Johnston Press revenues hit by Google and Facebook changes
Johnston Press reported a 10% fall in half-year revenues to £93 million, but a strong showing from the i newspaper helped boost earnings.
The Scotsman and Yorkshire Post publisher Johnston Press has seen trading woes compounded after Google and Facebook platform changes knocked online ad sales.
Johnston Press – which is under pressure as it looks to secure a debt refinancing deal – reported a 10% fall in total revenues to £93 million for the first half of 2018, despite a boost from the i newspaper.
The group said underlying advertising revenues fell by 15% while classified ad sales plunged 28.5% year-on-year.
The continued challenges posed by Google and Facebook, seen most recently through algorithm and news feed changes, has contributed to total digital revenue decline. David King, chief executive of Johnston Press
Digital advertising revenues – which have previously helped offset a decline in traditional ad sales – also fell, down 7.4%, as the changes to Google’s online search algorithm and Facebook’s news feed took their toll.
But Johnston’s results showed it swung out of the red with interim pre-tax profits of £6.2 million against losses of £10.2 million a year earlier, although the turnaround was largely thanks to a one-off £8.8 million accounting gain.
It saw operating profits rise 50.1% to £7.4 million, while underlying earnings fell 3.7% to £19 million.
The firm hailed another strong performance from the i newspaper, which notched up a 61% surge in underlying earnings to £6 million over the half year, helping lessen the hit to wider group revenues.
It added its strategic review was ongoing and said it will “update as soon as possible”.
David King, the newly-appointed chief executive of Johnston, said the group’s problems were two-fold – namely, historical debts and pension funding issues, as well as “extremely difficult” industry conditions causing sharp declines in ad revenues and newspaper sales.
He said: “The continued challenges posed by Google and Facebook, seen most recently through algorithm and news feed changes, has contributed to total digital revenue decline, while balance sheet constraints have restricted the group’s ability to invest, and counter these effects.

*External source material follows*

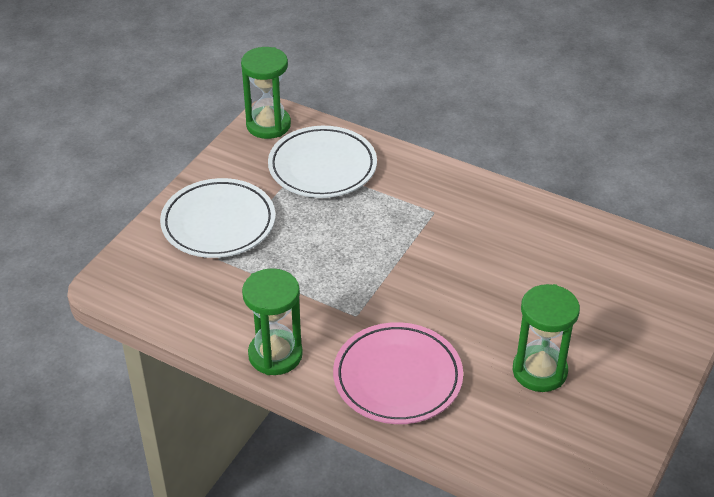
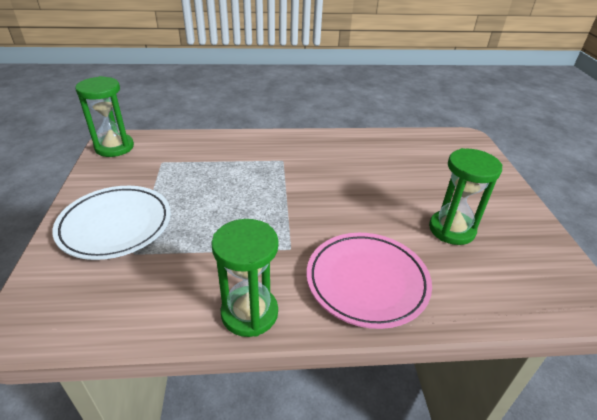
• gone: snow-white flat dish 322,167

“As part of the strategic review, the group continues to explore its options for the refinancing or restructuring of the group’s debt but, as yet, no decisions have been made nor agreements reached,” he added.
But Mr King – who took over from long-serving boss Ashley Highfield earlier this summer – said the results for the i “demonstrates that it is possible to grow a newspaper brand, despite the prevailing headwinds”.

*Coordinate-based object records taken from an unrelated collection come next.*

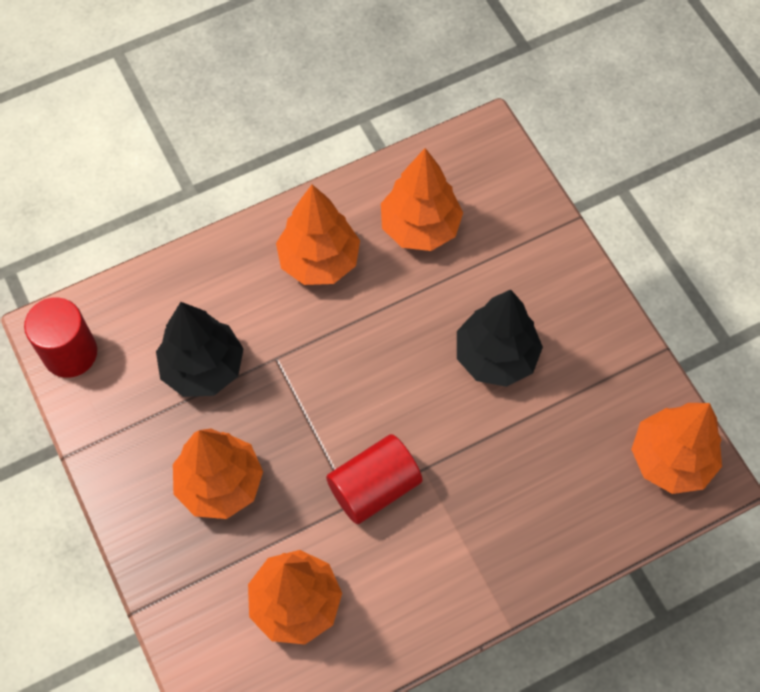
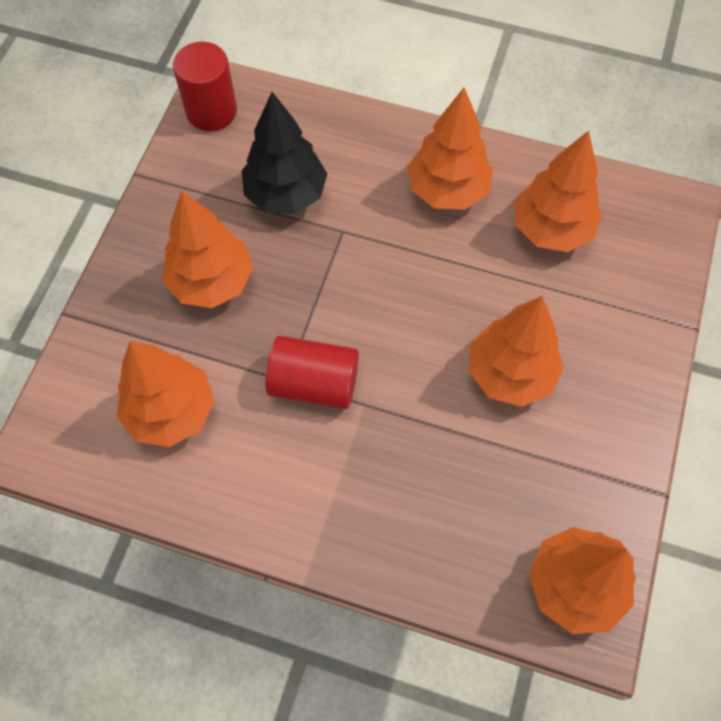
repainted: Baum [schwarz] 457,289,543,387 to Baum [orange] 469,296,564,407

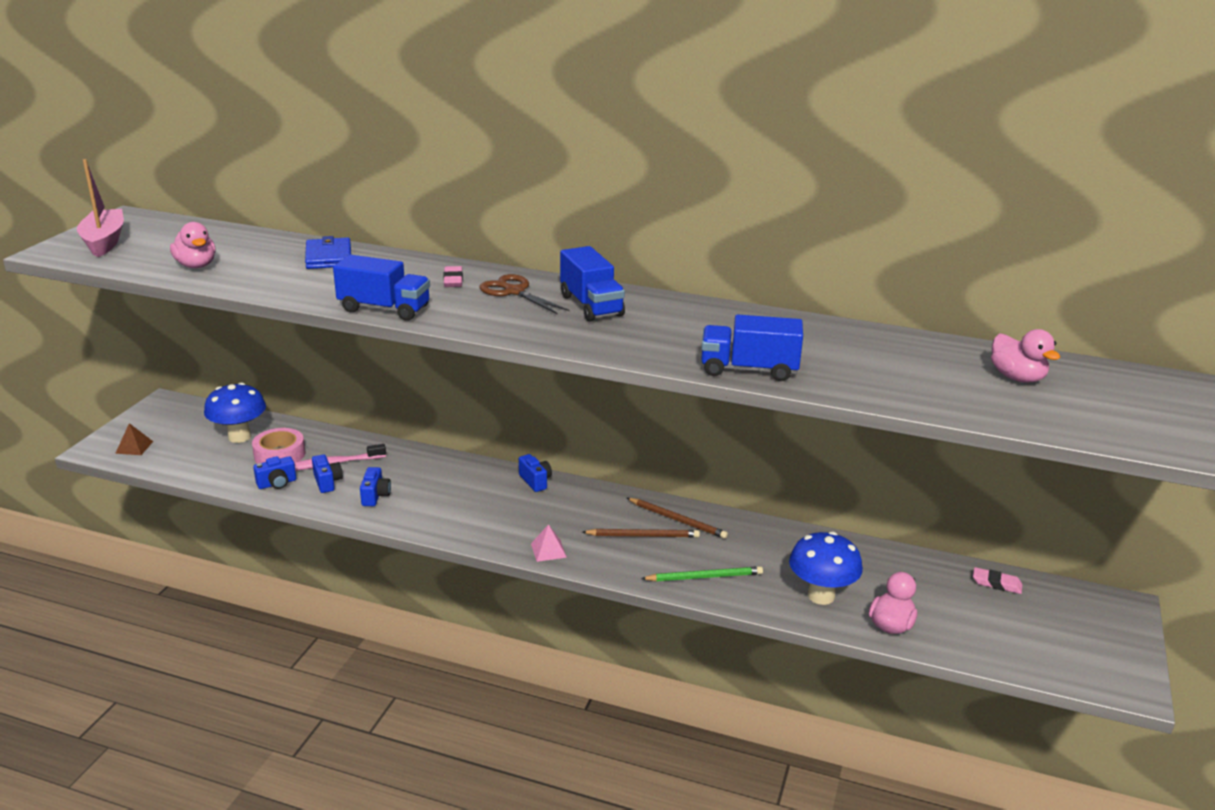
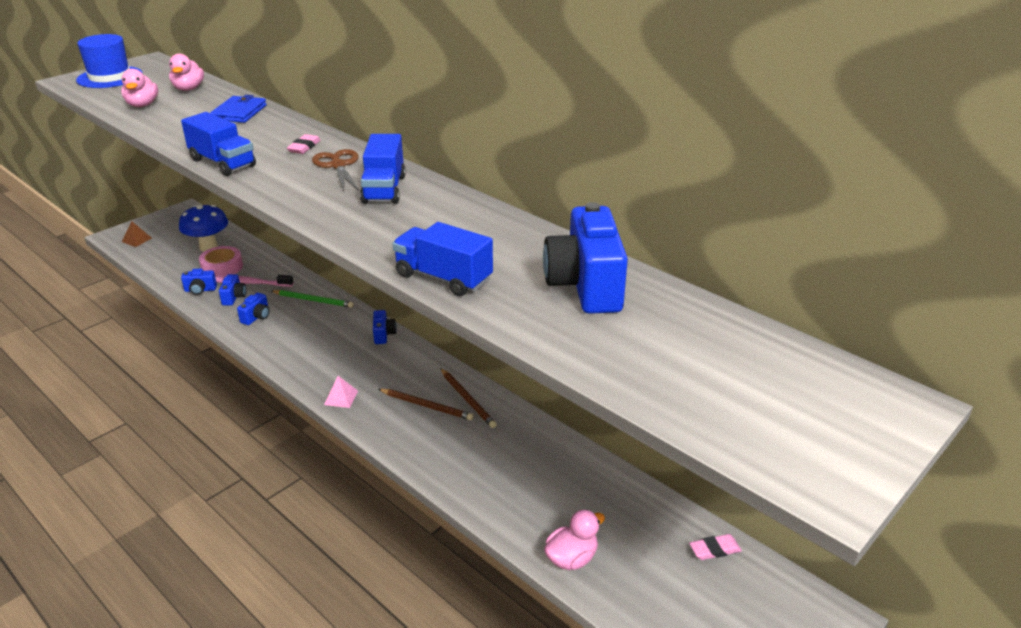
gone: Pilz [blau] 789,532,863,605
new: Kamera [blau] 543,202,628,314
shifted: Bleistift [grün] 641,566,763,581 to 271,290,354,308; Ente [rosa] 991,329,1060,383 to 169,54,204,91
swapped: Boot [rosa] 77,159,124,257 to Hut [blau] 76,34,143,88
rotated: Radiergummi [rosa] 973,567,1023,594 = 689,534,742,560 60 degrees counterclockwise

The i newspaper, which was bought by Johnston in 2016, grew it circulation revenues by 17% and ad sales by 20%, while its digital audience for the news.com site more than trebled to 4.2 million in June from 1.3 million in December.
Johnston Press shares fell as much as 21% after the results.
The stock has been see-sawing in recent weeks amid speculation over Johnston’s future.
It is looking at ways to refinance £220 million of debt that becomes repayable in June next year.
Golden Tree owns the majority of the debts owed by Johnston Press.